Question

A deuteron (the nucleus of an isotope of hydrogen) has a mass of 3.34×10−27 kg and a charge of 1.60×10−19 C . The deuteron travels in a circular path with a radius of 7.30 mm in a magnetic field with a magnitude of 2.50 T

Find the time required for it to make 12 of a revolution.

Through what potential difference would the deuteron have to be accelerated to acquire this speed?

Answer 1

https://www.dspace.espol.edu.ec/bitstream/123456789/5200/1/8539.pdf

Answer 2

in terms of process, for the circular motion you need a centripetal force \(F = m \omega^2r = qvB\)

that second part is from the Lorentz Force Law. (from Wiki: " If a particle of charge q moves with velocity v in the presence of an electric field E and a magnetic field B, then it will experience a force \(\large \mathbf{F} = q\left[\mathbf{E} + (\mathbf{v} \times \mathbf{B})\right]\)"

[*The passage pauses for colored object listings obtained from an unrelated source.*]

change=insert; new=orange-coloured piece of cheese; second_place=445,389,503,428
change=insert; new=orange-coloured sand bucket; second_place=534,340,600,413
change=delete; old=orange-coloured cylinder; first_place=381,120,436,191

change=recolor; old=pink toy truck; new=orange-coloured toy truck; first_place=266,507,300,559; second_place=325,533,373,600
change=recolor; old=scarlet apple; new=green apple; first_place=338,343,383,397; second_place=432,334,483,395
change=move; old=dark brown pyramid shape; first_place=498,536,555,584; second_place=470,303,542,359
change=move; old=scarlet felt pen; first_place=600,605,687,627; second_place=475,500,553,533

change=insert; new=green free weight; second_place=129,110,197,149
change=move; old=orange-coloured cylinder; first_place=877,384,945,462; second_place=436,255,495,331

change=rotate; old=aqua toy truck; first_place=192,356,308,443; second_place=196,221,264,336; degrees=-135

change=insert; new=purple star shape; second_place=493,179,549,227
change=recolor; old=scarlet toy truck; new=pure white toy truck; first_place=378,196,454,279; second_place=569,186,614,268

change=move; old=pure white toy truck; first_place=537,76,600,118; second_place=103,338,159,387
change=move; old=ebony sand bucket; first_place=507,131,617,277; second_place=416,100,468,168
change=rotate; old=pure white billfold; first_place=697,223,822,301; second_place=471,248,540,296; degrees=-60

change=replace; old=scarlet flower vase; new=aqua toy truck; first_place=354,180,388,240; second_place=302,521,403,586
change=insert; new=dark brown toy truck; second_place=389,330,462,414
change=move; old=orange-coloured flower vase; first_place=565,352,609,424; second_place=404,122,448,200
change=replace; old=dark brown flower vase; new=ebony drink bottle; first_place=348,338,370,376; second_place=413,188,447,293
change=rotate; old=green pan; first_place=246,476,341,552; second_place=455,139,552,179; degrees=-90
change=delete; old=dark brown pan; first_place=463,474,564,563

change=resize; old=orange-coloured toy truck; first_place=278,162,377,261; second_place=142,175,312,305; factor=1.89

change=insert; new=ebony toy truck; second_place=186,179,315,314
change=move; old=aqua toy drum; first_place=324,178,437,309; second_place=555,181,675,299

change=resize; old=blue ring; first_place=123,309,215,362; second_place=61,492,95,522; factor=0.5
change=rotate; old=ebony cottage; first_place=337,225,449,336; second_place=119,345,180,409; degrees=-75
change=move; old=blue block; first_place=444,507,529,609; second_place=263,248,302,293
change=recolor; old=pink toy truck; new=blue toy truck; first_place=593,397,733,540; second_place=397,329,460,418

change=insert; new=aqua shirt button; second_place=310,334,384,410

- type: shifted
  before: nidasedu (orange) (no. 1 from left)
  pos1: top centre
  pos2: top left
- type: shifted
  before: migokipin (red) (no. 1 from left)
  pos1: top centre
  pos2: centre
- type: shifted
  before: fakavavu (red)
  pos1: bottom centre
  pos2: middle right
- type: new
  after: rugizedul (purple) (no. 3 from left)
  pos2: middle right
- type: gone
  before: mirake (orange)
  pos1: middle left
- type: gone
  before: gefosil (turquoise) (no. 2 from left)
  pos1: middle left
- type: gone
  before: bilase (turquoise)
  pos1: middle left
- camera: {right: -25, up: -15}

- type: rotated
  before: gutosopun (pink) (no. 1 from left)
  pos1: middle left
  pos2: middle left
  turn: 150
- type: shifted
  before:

for motion in a circle of radius r at speed v, we can say \(v = \omega r\) so \(m \omega^2r = q\omega rB\) or \( \omega = \dfrac{qB}{m}\)

we also know that \(\omega = \dfrac{2\pi}{T}\) where T is the period or time of 1 full revolution....

we can also calculate the kinetic energy of the rotating particle as \( \dfrac{1}{2} m v^2\) ...and use that to find out the voltage drop required to produce that amount of energy in the particle...for the second part of your question.